KrugmanDI MATTEO CORSINI

“Le guerre valutarie quasi sicuramente rappresentano un vantaggio per l’economia mondiale… Una politica di espansione monetaria è quello di cui il mondo ha bisogno, che motivo c’è di vederla come un male? L’Europa rischia di subire una perdita di competitività. Ma ha una risposta a disposizione: emulare gli altri Paesi avanzati e convincere la Bce a intraprendere misure di espansione… Su entrambe le sponde dell’Atlantico gli “austerofili” sembrano in preda al panico.
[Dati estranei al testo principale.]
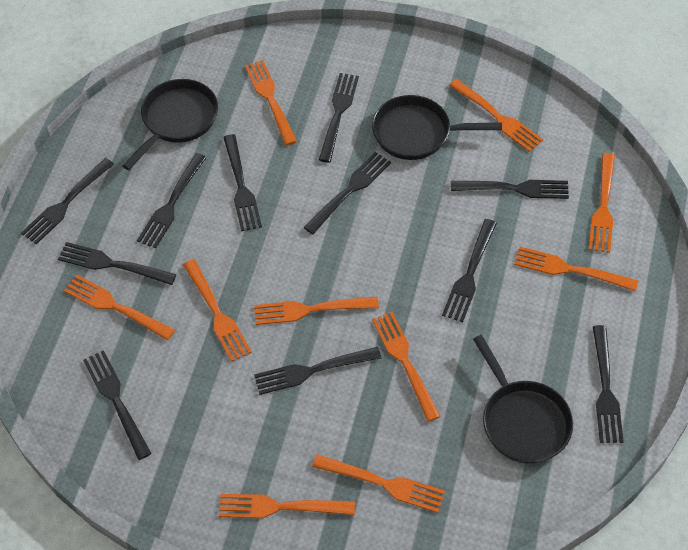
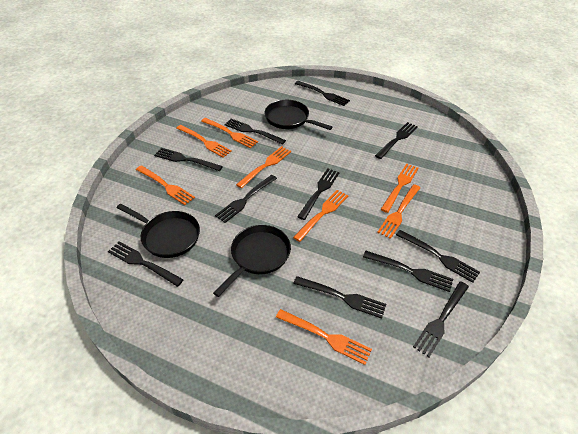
orange fork: 10 -> 8

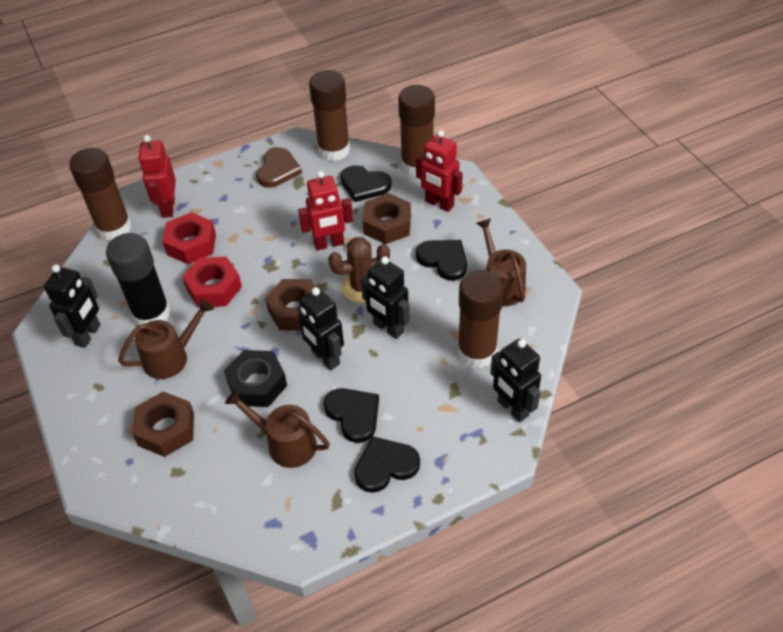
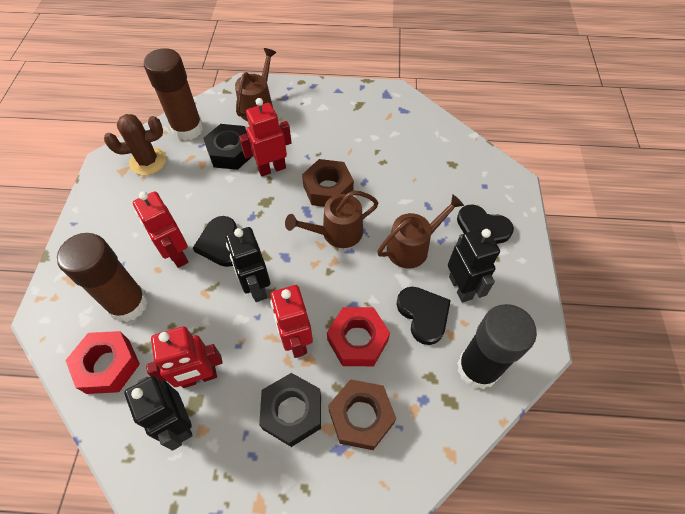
black heart: 4 -> 3
black nut: 1 -> 2
black robot: 4 -> 3
brown glue stick: 4 -> 2
brown heart: 1 -> 0
brown nut: 3 -> 2
red robot: 3 -> 4

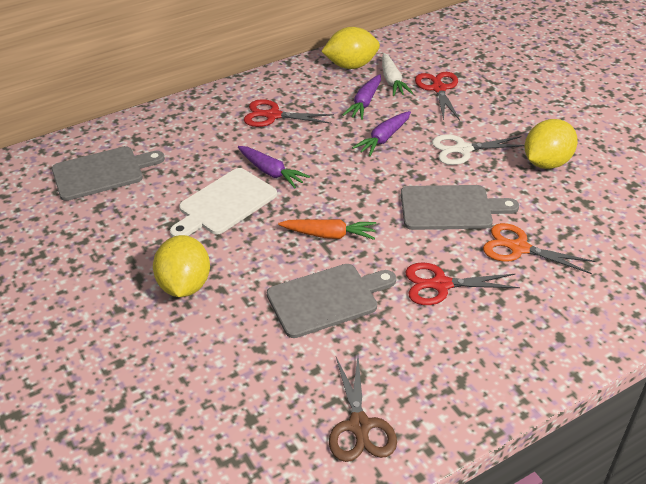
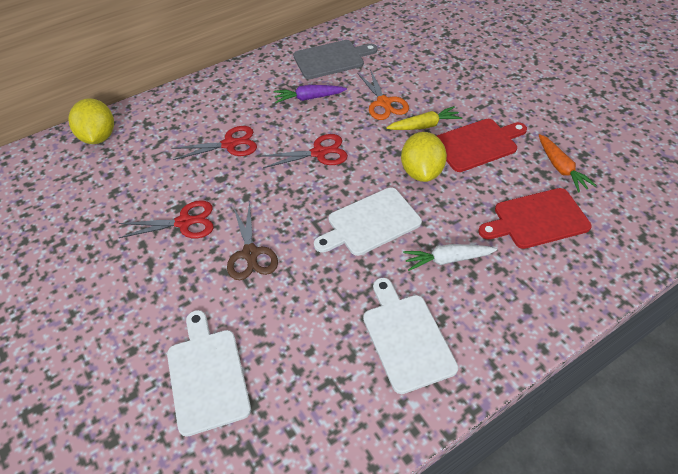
grey cutting board: 3 -> 1
purple carrot: 3 -> 1
red cutting board: 0 -> 2
white cutting board: 1 -> 3
white scissors: 1 -> 0
yellow carrot: 0 -> 1
yellow lemon: 3 -> 2

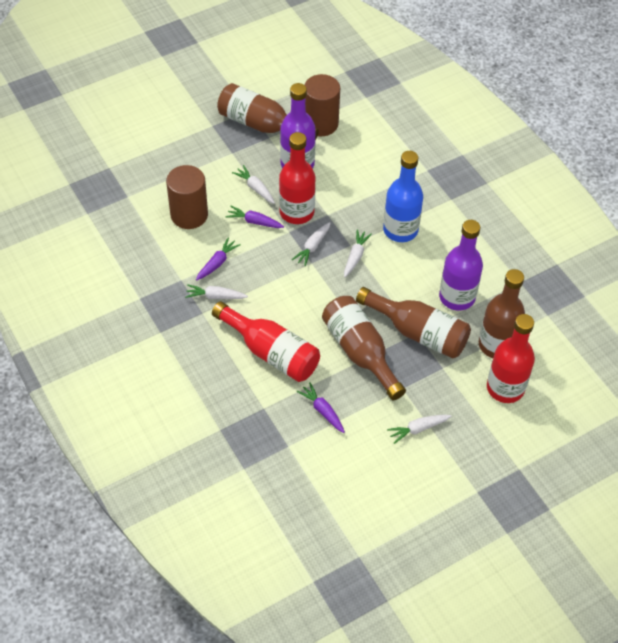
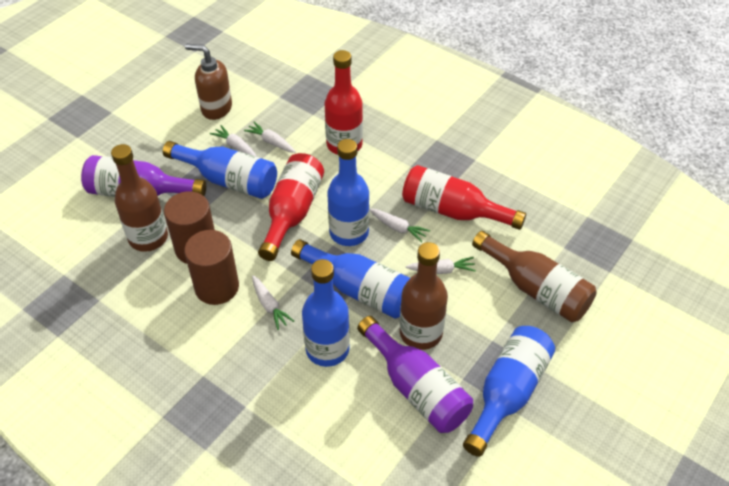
blue bottle: 1 -> 5
brown bottle: 4 -> 3
brown soap dispenser: 0 -> 1
purple carrot: 3 -> 0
E’ una buona notizia: è il segnale che si rendono conto di stare perdendo il dibattito… Il problema è che questa gente ha fatto danni enormi ed è ancora nelle condizioni per continuare a farli”. (P. Krugman)

Mentre alcuni keynesiani ammettono che una corsa alle svalutazioni competitive a livello globale finirebbe per non fornire alcun beneficio all’economia, generando solo più inflazione e, di conseguenza, alleggerendo il peso dei debiti in termini reali, Paul Krugman si dice quasi sicuro che le guerre valutarie porterebbero benefici.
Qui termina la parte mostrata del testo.